Am trying to grep pattern from dozen files .tar.gz but its very slow
am using
tar -ztf file.tar.gz | while read FILENAME
do
if tar -zxf file.tar.gz "$FILENAME" -O | grep "string" > /dev/null
then
echo "$FILENAME contains string"
fi
done
If you have zgrep you can use
zgrep -a string file.tar.gz
You can use the --to-command option to pipe files to an arbitrary script. Using this you can process the archive in a single pass (and without a temporary file). See also this question, and the manual.
Armed with the above information, you could try something like:
$ tar xf file.tar.gz --to-command "awk '/bar/ { print ENVIRON[\"TAR_FILENAME\"]; exit }'"
bfe2/.bferc
bfe2/CHANGELOG
bfe2/README.bferc
I know this question is 4 years old, but I have a couple different options:
Option 1: Using tar --to-command grep
The following line will look in example.tgz for PATTERN. This is similar to #Jester's example, but I couldn't get his pattern matching to work.
tar xzf example.tgz --to-command 'grep --label="$TAR_FILENAME" -H PATTERN ; true'
Option 2: Using tar -tzf
The second option is using tar -tzf to list the files, then go through them with grep.
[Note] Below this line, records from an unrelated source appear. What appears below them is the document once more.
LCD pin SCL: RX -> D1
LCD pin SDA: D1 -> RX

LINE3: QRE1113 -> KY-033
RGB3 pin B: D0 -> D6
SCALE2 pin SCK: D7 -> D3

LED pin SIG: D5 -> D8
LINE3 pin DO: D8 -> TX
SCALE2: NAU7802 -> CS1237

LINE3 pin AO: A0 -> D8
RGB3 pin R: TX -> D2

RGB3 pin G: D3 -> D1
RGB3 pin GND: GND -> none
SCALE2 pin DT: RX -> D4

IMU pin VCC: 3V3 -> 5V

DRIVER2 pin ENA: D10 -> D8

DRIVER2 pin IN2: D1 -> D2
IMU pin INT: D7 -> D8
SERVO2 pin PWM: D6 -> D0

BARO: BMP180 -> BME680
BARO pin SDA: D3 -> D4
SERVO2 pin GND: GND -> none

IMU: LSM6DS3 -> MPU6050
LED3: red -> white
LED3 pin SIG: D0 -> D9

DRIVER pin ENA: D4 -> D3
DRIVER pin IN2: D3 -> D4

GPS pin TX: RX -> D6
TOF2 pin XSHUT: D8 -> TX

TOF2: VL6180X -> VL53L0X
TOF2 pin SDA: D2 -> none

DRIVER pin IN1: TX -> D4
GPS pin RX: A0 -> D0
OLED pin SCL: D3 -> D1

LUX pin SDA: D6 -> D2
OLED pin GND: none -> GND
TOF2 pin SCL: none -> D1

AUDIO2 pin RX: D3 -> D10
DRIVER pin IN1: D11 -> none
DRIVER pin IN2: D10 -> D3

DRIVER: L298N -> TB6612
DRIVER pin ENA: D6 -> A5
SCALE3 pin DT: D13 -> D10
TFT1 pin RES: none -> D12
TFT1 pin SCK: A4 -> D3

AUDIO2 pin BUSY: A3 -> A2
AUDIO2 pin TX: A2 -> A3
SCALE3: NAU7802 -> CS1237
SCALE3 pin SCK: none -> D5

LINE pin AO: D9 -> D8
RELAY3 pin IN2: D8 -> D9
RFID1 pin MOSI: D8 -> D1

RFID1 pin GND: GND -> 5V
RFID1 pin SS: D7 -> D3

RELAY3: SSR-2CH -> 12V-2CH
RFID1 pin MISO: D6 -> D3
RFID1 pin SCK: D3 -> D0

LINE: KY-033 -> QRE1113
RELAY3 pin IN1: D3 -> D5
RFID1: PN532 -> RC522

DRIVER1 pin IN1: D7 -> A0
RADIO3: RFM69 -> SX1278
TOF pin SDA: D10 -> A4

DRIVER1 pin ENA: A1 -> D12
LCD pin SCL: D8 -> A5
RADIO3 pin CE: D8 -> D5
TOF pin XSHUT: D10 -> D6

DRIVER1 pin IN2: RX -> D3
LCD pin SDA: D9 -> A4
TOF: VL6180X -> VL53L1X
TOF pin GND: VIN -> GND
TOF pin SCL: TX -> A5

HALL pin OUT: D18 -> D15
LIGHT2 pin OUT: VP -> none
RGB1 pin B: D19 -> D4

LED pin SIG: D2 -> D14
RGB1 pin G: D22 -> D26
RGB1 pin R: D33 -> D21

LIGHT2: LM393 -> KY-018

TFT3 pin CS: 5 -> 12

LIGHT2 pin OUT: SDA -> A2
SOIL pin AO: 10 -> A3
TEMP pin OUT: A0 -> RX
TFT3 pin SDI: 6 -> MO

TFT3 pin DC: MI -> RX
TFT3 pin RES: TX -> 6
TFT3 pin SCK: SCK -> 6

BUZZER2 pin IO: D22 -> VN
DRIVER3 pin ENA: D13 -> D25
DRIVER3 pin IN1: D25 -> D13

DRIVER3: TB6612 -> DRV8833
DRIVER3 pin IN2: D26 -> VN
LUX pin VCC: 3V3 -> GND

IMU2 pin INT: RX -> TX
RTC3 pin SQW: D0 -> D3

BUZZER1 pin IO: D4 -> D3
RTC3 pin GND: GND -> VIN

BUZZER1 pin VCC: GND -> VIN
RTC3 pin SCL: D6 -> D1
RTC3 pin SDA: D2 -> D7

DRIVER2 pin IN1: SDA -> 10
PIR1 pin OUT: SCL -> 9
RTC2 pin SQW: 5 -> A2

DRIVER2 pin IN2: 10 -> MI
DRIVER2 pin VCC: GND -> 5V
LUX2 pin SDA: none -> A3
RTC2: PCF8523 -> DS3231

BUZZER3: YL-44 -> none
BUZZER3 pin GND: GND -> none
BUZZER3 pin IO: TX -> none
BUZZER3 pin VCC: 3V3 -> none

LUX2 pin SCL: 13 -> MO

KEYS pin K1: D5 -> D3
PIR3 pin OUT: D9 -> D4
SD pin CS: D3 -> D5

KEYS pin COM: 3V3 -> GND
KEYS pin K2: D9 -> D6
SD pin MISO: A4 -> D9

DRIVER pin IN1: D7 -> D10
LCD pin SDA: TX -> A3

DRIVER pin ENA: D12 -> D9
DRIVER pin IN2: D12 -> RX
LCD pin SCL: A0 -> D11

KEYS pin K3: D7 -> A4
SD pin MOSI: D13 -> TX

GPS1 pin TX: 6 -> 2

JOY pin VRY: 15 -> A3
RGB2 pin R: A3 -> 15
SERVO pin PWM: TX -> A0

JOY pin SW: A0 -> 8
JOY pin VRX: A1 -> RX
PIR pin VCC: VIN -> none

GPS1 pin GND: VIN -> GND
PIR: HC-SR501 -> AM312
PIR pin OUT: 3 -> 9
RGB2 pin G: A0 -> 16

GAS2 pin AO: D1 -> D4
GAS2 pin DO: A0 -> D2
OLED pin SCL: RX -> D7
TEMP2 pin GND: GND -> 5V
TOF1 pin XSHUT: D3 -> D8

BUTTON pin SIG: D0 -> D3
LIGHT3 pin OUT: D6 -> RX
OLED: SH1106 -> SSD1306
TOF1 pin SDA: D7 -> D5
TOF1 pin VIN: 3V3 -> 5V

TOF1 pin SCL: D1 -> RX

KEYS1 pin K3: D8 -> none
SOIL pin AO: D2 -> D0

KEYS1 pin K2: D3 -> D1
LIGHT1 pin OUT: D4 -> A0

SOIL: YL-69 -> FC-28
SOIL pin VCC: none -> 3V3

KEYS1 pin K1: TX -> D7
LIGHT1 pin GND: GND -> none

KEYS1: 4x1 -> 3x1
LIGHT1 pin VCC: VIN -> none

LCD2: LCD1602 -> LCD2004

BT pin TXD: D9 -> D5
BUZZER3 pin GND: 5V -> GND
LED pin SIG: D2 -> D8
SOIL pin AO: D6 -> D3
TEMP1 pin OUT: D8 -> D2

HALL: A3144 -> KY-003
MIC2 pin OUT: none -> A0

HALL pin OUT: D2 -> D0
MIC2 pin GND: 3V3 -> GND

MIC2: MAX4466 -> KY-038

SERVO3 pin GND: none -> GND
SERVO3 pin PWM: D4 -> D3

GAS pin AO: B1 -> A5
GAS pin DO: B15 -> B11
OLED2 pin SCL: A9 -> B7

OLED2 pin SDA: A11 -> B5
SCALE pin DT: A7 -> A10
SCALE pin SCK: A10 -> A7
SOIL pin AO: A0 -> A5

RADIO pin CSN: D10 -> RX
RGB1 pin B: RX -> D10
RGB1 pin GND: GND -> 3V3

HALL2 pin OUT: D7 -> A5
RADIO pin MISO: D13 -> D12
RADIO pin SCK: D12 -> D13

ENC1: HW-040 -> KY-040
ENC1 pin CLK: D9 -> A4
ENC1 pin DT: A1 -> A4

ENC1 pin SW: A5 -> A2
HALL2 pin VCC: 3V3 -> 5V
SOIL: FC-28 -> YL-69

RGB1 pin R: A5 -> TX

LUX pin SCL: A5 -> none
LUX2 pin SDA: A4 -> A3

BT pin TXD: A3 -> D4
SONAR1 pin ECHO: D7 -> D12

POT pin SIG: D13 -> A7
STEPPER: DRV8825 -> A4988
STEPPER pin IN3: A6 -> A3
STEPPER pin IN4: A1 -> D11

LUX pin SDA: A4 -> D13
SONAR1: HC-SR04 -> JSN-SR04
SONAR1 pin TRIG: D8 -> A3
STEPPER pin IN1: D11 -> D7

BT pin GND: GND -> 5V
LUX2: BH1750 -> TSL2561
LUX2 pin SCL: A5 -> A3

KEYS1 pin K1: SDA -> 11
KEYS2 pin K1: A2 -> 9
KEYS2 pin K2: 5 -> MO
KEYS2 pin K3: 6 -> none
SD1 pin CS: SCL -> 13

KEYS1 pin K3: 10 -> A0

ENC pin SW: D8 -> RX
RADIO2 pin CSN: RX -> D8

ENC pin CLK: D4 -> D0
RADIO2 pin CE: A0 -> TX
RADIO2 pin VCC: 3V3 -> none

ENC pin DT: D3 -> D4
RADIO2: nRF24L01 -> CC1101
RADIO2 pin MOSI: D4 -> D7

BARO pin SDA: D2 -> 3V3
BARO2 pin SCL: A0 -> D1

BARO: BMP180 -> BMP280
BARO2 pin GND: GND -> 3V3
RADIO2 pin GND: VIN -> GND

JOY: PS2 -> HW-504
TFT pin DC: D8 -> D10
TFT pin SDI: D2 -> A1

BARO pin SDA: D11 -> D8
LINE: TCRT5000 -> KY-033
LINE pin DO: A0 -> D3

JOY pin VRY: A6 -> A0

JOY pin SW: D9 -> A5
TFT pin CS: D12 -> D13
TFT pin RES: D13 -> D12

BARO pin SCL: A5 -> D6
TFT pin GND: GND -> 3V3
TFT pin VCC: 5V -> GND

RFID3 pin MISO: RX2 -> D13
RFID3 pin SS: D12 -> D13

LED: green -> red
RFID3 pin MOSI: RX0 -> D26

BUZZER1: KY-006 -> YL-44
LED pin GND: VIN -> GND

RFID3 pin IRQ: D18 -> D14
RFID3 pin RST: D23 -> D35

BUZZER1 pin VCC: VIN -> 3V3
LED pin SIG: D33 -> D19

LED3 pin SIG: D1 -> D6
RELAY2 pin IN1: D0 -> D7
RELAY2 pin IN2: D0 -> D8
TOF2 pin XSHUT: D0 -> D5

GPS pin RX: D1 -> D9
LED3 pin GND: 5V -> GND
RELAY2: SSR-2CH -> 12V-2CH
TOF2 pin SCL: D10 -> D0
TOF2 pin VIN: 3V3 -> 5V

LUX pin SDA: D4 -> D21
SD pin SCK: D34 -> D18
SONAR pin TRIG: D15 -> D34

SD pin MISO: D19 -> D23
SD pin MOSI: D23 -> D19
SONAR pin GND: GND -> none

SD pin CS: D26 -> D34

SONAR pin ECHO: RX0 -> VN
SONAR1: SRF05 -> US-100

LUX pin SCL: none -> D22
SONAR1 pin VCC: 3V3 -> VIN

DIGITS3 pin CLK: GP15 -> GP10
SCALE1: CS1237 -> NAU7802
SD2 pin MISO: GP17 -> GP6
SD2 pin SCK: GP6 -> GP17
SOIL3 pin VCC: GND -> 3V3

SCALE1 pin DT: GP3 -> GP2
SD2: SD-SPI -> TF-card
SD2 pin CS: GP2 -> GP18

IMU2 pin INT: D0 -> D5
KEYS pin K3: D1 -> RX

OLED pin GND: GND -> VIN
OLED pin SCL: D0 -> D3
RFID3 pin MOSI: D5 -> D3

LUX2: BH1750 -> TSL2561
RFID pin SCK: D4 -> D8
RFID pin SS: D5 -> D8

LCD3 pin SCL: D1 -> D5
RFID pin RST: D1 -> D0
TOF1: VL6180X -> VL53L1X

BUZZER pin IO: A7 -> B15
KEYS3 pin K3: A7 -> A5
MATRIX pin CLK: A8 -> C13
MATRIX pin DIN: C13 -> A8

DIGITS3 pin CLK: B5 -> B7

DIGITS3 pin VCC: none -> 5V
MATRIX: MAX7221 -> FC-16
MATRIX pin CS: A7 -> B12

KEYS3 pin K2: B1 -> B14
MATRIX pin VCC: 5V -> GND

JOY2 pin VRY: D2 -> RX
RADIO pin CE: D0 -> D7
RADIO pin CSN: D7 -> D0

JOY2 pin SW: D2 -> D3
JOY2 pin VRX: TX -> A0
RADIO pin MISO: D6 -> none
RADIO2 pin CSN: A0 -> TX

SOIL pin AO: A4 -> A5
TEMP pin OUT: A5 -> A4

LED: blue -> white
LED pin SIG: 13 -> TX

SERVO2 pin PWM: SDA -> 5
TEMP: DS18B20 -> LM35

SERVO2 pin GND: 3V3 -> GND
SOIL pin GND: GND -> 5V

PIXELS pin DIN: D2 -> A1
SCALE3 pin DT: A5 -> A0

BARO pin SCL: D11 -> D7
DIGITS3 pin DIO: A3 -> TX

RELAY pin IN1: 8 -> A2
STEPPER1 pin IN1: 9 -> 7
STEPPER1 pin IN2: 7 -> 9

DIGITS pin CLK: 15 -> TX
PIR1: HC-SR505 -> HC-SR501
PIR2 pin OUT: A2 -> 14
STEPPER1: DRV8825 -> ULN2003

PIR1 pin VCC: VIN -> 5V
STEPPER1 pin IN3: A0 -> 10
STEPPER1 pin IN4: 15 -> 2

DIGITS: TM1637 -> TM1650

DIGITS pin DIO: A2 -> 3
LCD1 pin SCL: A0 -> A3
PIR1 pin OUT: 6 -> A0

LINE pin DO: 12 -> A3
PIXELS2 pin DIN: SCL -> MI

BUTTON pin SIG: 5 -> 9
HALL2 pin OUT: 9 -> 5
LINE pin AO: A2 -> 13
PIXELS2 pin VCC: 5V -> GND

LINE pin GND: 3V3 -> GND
You can create a function to use it over and over:
targrep () {
for i in $(tar -tzf "$1"); do
results=$(tar -Oxzf "$1" "$i" | grep --label="$i" -H "$2")
echo "$results"
done
}
Usage:
targrep example.tar.gz "pattern"
Both the below options work well.
$ zgrep -ai 'CDF_FEED' FeedService.log.1.05-31-2019-150003.tar.gz | more
2019-05-30 19:20:14.568 ERROR 281 --- [http-nio-8007-exec-360] DrupalFeedService : CDF_FEED_SERVICE::CLASSIFICATION_ERROR:408: Classification failed even after maximum retries for url : abcd.html
$ zcat FeedService.log.1.05-31-2019-150003.tar.gz | grep -ai 'CDF_FEED'
2019-05-30 19:20:14.568 ERROR 281 --- [http-nio-8007-exec-360] DrupalFeedService : CDF_FEED_SERVICE::CLASSIFICATION_ERROR:408: Classification failed even after maximum retries for url : abcd.html
If this is really slow, I suspect you're dealing with a large archive file. It's going to uncompress it once to extract the file list, and then uncompress it N times--where N is the number of files in the archive--for the grep. In addition to all the uncompressing, it's going to have to scan a fair bit into the archive each time to extract each file. One of tar's biggest drawbacks is that there is no table of contents at the beginning. There's no efficient way to get information about all the files in the archive and only read that portion of the file. It essentially has to read all of the file up to the thing you're extracting every time; it can't just jump to a filename's location right away.
The easiest thing you can do to speed this up would be to uncompress the file first (gunzip file.tar.gz) and then work on the .tar file. That might help enough by itself. It's still going to loop through the entire archive N times, though.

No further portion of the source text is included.